His scarred eye stings with tears. Iroh folds his hand over Zuko’s, and Zuko doesn’t pull away. Iroh, who was there for him even after all the terrible things he did, who loved him, who trusted him to find a path away from his father’s stifling rage. Maybe he wasn’t ever worthy of that kind of love. But maybe he believes his uncle this time when Iroh says, “Of course you do. Of course you do.”

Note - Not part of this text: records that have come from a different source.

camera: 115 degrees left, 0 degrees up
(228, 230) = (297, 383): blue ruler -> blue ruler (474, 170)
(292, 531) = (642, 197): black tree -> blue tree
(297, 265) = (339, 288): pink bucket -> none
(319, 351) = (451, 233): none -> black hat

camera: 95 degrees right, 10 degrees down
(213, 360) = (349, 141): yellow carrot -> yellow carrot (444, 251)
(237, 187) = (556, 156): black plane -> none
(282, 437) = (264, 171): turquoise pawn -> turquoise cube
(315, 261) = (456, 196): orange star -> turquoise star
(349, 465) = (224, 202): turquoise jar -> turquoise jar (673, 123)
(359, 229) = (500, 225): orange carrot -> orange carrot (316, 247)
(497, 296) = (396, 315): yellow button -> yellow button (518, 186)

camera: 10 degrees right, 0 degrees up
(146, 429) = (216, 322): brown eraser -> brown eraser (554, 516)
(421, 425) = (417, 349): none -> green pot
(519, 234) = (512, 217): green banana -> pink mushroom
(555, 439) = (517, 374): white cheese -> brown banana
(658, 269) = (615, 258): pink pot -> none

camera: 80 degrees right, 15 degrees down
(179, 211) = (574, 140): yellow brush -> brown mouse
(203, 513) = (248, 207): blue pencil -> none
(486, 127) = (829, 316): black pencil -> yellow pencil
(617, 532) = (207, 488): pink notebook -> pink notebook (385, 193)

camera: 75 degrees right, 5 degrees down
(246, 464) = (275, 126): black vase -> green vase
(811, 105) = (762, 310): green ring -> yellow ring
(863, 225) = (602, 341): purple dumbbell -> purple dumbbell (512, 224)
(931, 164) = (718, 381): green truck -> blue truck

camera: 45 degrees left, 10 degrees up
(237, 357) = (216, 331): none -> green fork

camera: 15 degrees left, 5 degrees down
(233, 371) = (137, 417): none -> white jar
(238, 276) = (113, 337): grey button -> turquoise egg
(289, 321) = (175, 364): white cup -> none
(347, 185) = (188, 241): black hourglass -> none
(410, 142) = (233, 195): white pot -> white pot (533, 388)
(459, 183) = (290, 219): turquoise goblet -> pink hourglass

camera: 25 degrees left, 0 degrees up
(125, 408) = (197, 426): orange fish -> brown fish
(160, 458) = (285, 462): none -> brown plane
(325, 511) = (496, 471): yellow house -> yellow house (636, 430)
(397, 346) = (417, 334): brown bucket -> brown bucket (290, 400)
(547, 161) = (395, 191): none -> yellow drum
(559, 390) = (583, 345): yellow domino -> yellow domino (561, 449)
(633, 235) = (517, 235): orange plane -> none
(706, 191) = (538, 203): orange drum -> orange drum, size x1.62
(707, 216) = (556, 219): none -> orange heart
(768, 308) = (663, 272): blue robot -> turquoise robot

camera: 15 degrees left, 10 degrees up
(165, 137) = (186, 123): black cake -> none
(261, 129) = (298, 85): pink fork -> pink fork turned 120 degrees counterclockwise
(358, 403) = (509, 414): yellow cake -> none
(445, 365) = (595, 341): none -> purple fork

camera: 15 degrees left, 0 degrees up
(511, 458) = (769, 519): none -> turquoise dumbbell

The chill of winter drives the city to build up fires in hearths. Plumes of sweet-smelling smoke rise above the roofs among lanterns and New Year decorations.

Zuko receives the Earth Kingdom delegation with pleasantries and bows. Their lead councilor, Yun, looks approvingly at him.

“I’ll be pleased to see how a Fire Nation New Year is celebrated,” she says. “Based on our shared history I assume it will be rather extravagant.”

Zuko can’t tell if that’s an insult or a compliment. “You won’t be disappointed.”

“I’m sure I’ll take to your nation perfectly well. More importantly, I’m glad we’ll finally get this business about the free colonies sorted out. This delicate work requires a steady hand, and I assure you I will be dedicated to finding the best solution for all our people. Will I be meeting the Water Tribe representative soon?”

Zuko’s gut twinges. “There are still details to be worked out with who their representative will be.”

“I see.”

“But I expect their choice will be made soon. Their delegation is arriving the morning of the New Year celebration, so you’ll have plenty of time to speak with them.”

Yun smiles and nods. “I look forward to it. It should be interesting.”

Interesting, Zuko knows, is not the same as good.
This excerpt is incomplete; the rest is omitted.